The self-insured also argues that waiver cannot create a compensable injury where there is no evidence of an injury pursuant to Williamson, supra. In this case, there was clearly evidence of an injury, as defined in Section 401.011(26), in the form of MRI results and an operation report of a herniated disc. The self-insured’s appeal is without merit.

Because we are affirming the hearing officer’s determination of a compensable injury, and there is no specific appeal regarding the hearing officer’s disability determination, we also affirm the disability determination.
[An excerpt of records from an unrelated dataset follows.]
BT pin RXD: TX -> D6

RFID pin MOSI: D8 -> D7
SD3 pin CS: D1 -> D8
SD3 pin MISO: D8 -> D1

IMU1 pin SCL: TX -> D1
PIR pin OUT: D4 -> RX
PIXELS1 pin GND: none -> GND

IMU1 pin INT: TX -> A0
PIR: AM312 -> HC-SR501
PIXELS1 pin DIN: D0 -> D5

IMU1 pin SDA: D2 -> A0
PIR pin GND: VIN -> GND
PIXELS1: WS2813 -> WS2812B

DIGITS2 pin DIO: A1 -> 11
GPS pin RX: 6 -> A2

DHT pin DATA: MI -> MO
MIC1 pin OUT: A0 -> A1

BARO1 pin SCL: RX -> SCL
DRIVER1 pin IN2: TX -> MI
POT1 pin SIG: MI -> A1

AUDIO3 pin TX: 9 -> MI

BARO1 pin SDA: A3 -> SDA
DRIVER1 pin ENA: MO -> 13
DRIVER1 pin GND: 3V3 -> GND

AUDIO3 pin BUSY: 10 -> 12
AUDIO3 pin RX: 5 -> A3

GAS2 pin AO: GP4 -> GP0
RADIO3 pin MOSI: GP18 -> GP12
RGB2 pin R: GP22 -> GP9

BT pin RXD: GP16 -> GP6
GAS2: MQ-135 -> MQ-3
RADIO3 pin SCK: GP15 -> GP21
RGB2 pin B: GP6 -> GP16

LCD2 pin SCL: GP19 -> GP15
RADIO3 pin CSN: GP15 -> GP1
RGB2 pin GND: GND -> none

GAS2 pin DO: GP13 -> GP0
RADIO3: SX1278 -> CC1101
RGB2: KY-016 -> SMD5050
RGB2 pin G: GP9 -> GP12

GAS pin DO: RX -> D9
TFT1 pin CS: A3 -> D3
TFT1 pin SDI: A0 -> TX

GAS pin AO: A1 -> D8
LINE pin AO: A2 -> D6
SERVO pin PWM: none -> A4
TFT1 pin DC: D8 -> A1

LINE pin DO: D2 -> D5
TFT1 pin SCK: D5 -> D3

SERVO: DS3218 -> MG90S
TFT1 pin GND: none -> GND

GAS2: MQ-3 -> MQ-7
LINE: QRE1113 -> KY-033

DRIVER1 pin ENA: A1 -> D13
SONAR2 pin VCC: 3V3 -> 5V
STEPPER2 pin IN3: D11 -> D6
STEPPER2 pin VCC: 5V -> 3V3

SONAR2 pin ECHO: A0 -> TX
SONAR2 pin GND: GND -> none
We have reviewed the complained-of determinations and conclude that the hearing officer’s determinations are so not against the great weight and preponderance of the evidence as to be clearly wrong or manifestly unjust. Cain v. Bain, 709 S.W.2d 175, 176 (Tex. 1986).

We affirm the hearing officer’s decision and order.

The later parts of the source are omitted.